Three quick thoughts from the 0-0 Champions League draw between Copenhagen and Leicester City at the Parken Stadium on Wednesday.
1. Leicester made to wait
The perfect run is over, and Leicester are still not assured of a place in the Champions League round of 16 after Porto beat Brugge, but a point in Copenhagen was a welcome haul on a difficult night for Claudio Ranieri’s team. It was an even more arduous experience for those spectators who had to endure 90 minutes of a dour stalemate.
It is a game that Leicester fans will probably remember far more for the pleasures of visiting the Danish capital than the turgid match their team played out with an opponent that more than had their measure. Had it not been for a fantastic low save from Kasper Schmeichel from Andreas Cornelius in the closing moments, and a skewing of the rebound by Federico Santander, the night would have been lost. Leicester’s goalkeeper was repeating the heroics of last week, when a save from the same player secured three home points.
In four matches, the Dane has yet to concede a Champions League goal, as Leicester stand alone in having collected four clean sheets. Copenhagen hardly pinned them back in the fashion of Pep Guardiola’s Manchester City, but their midfield passing was adroit, and they stopped Danny Drinkwater getting on the ball, thus cutting off Leicester’s supply lines.

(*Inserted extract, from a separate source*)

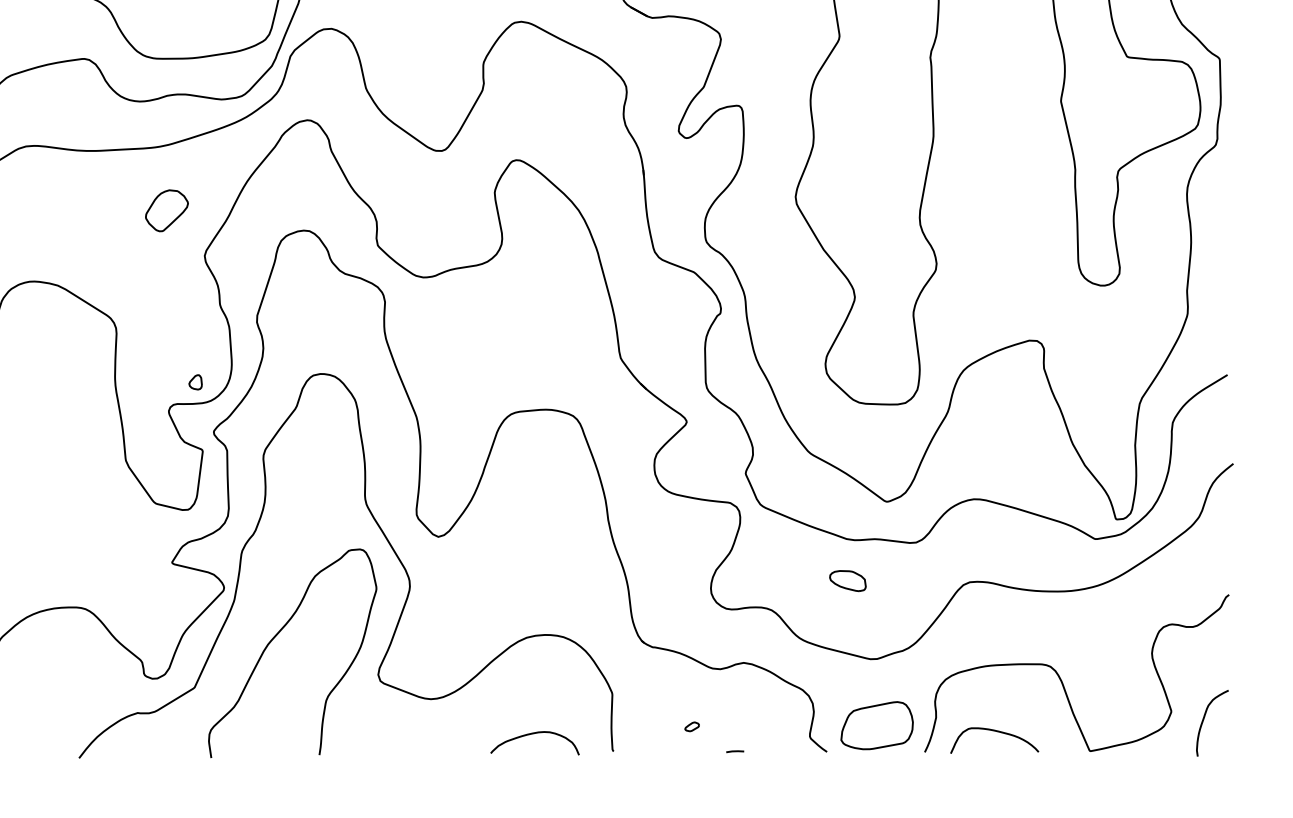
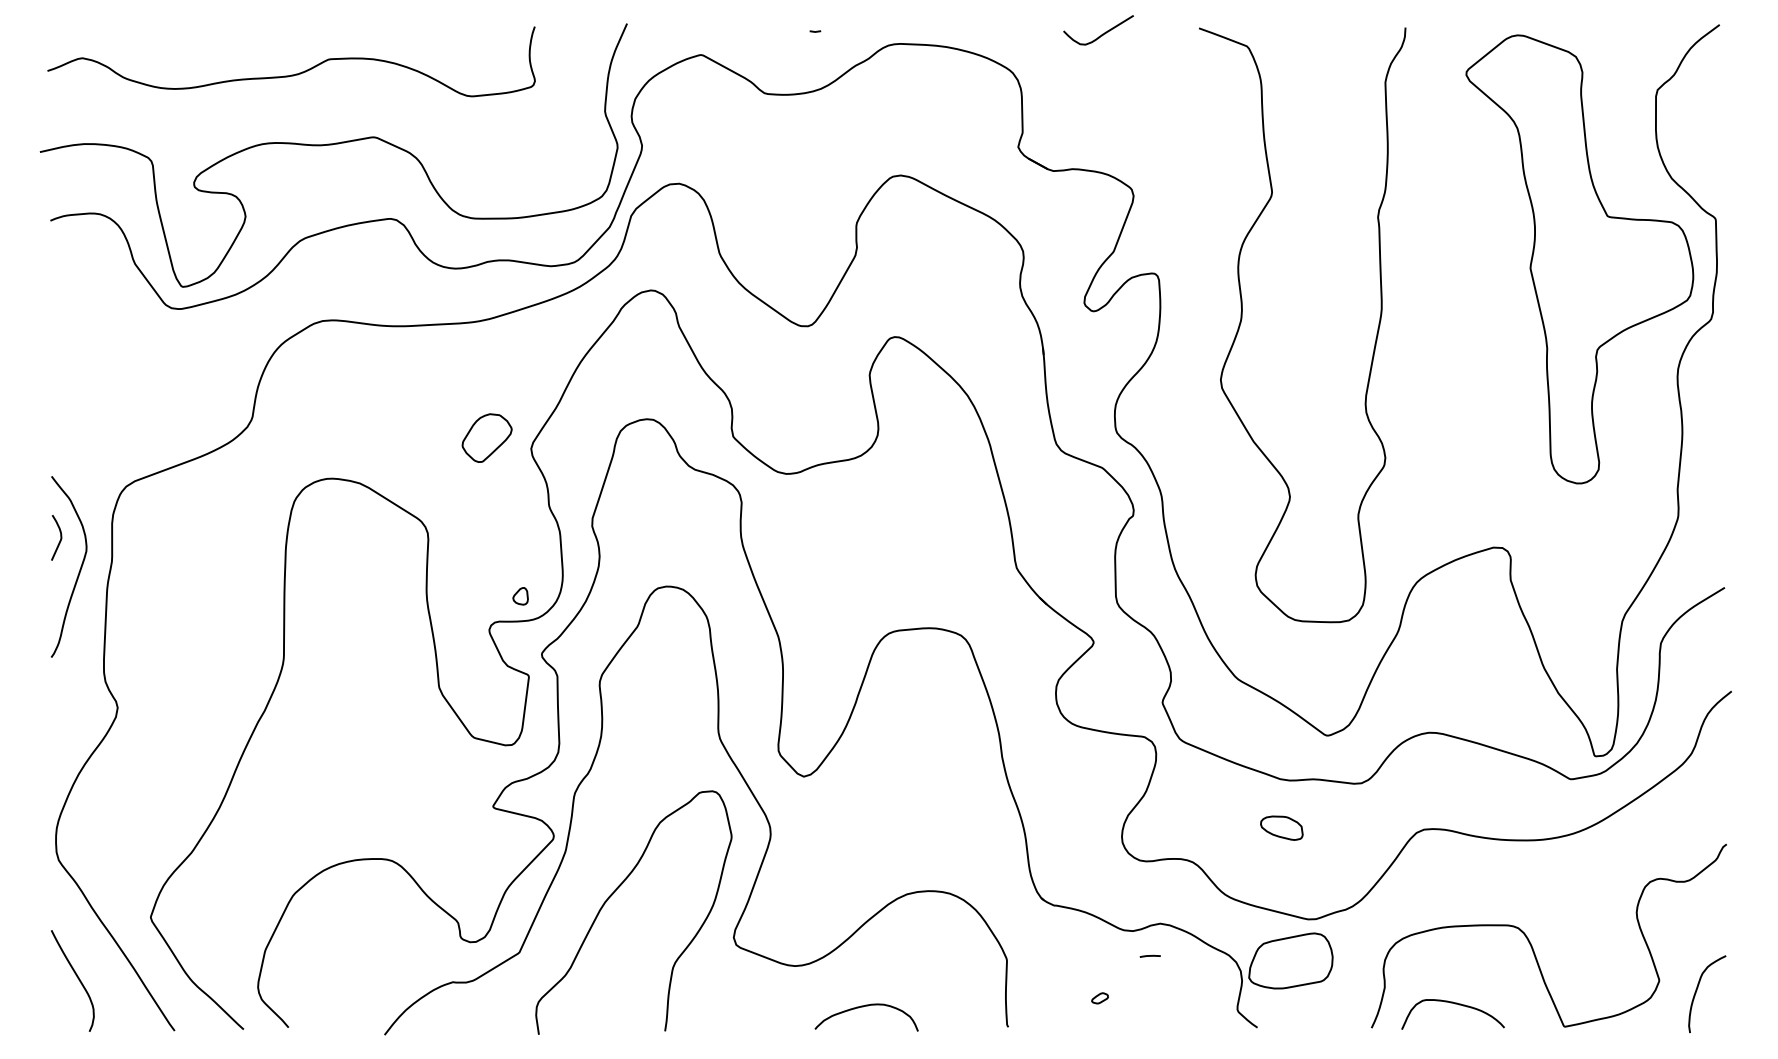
part: (166, 210) -> (486, 437), moved
part: (876, 725) -> (1290, 960), moved
curve: (532, 734) -> (863, 1007), moved
line: (734, 750) -> (1149, 955), moved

What Copenhagen lacked was quality in attack. Cornelius, who briefly played for Cardiff City in the Premier League, and Paraguayan Santander may rip it up in the Danish league but Robert Huth and Wes Morgan had their measure until that late chance. Copenhagen, unbeaten in 15 months at their stadium, are used to dominating possession at home, and were pressing hard from the early stages but the final, key passes usually lacked the sophistication to trouble Leicester’s deep-lying defence.
Despite just two touches in Copenhagen’s penalty box during the first half, Leicester staged their own containment of their opponents, and hence the stalemate that eventually resulted. Schmeichel did not have to make a single save until the 70th minute.
When either team managed to patch passing moves together, the end result was disappointing. Peter Ankersen smashed over the bar for Copenhagen after being put in a position to shoot in the 59th minute. Benjamin Verbic, 10 minutes later, skied one that cleared the stand as it headed out into the North Sea. For Leicester, Daniel Amartey had been presented with an earlier second-half chance against his old club, only to drag his half-volley wide.
At that point, the game was opening up, with Jamie Vardy and Riyad Mahrez finally seeing something of the ball as the home team tired, but Copenhagen’s defence, despite a few panicky moments, ended up matching Leicester’s for stubbornness.
2. Vardy’s drought continues
In the teams’ previous meeting in Leicester, Vardy had looked unhappy with being asked to play a fetch-and-carry role with Islam Slimani as front man. The Algerian’s groin problem had restored Vardy to the centrality from which he blitzed the Premier League last season, but his goal drought is now running at 11 matches. Granted little space, and little in the way of service, this never looked a night when he might stop firing blanks.
At first glance, Ranieri’s team selection looked that of the “Tinkerman” of yore, with Shinji Okazaki, whose hard work at centre-forward has helped inspire a recent revival in Premier League form, dropped to the bench. Jeffrey Schlupp being named instead was a surprise.
Like Vardy, Ahmed Musa and Mahrez, Schlupp is a speedster, though one capable of tracking back to defend, with Ranieri cautiously favouring the counterattack as his team’s prime weapon. Musa was often the “out ball” for defenders clearing their lines, but in that tawdry opening half, that was usually as far as Leicester got. Musa, after some early touches, became a negligible force in the game.
Vardy meanwhile could do little when suffering a famine of possession, his brief cameos little more than running battles with a Copenhagen defence that outnumbered him. Okazaki was introduced with 20 minutes to play, taking some of the burden from Vardy, but the opportunities to impose himself still were scarce. A late chance for the pair to link saw Vardy misjudge his final pass.
3. Mahrez’s missing magic
Mahrez has not been able to produce the wizardry of last season in the Premier League, in which he has not scored since a 2-1 opening-day defeat to Hull City. The Champions League, though, has offered refuge, to remind of rich talents that pricked the attentions of Europe’s elite when the Algerian inspired last season’s title.
It was Mahrez’s impudent flick that secured Leicester’s 1-0 win over Copenhagen last month, his third in a competition in which he has been involved in four of his team’s five goals so far. That night, his contribution was in truth fitful, and he was even more anonymous in Denmark — never able to link up with Vardy, his touch often loose with frustration visible on his fleeting acquaintances with possession.
His involvement level increased a tad after the break, as Leicester finally gained a modicum of sustained possession. In his free, central role, he never quite found the space or inspiration to link with Vardy. There were a number of moments when Mahrez conceded possession just at the time a breakthrough looked on.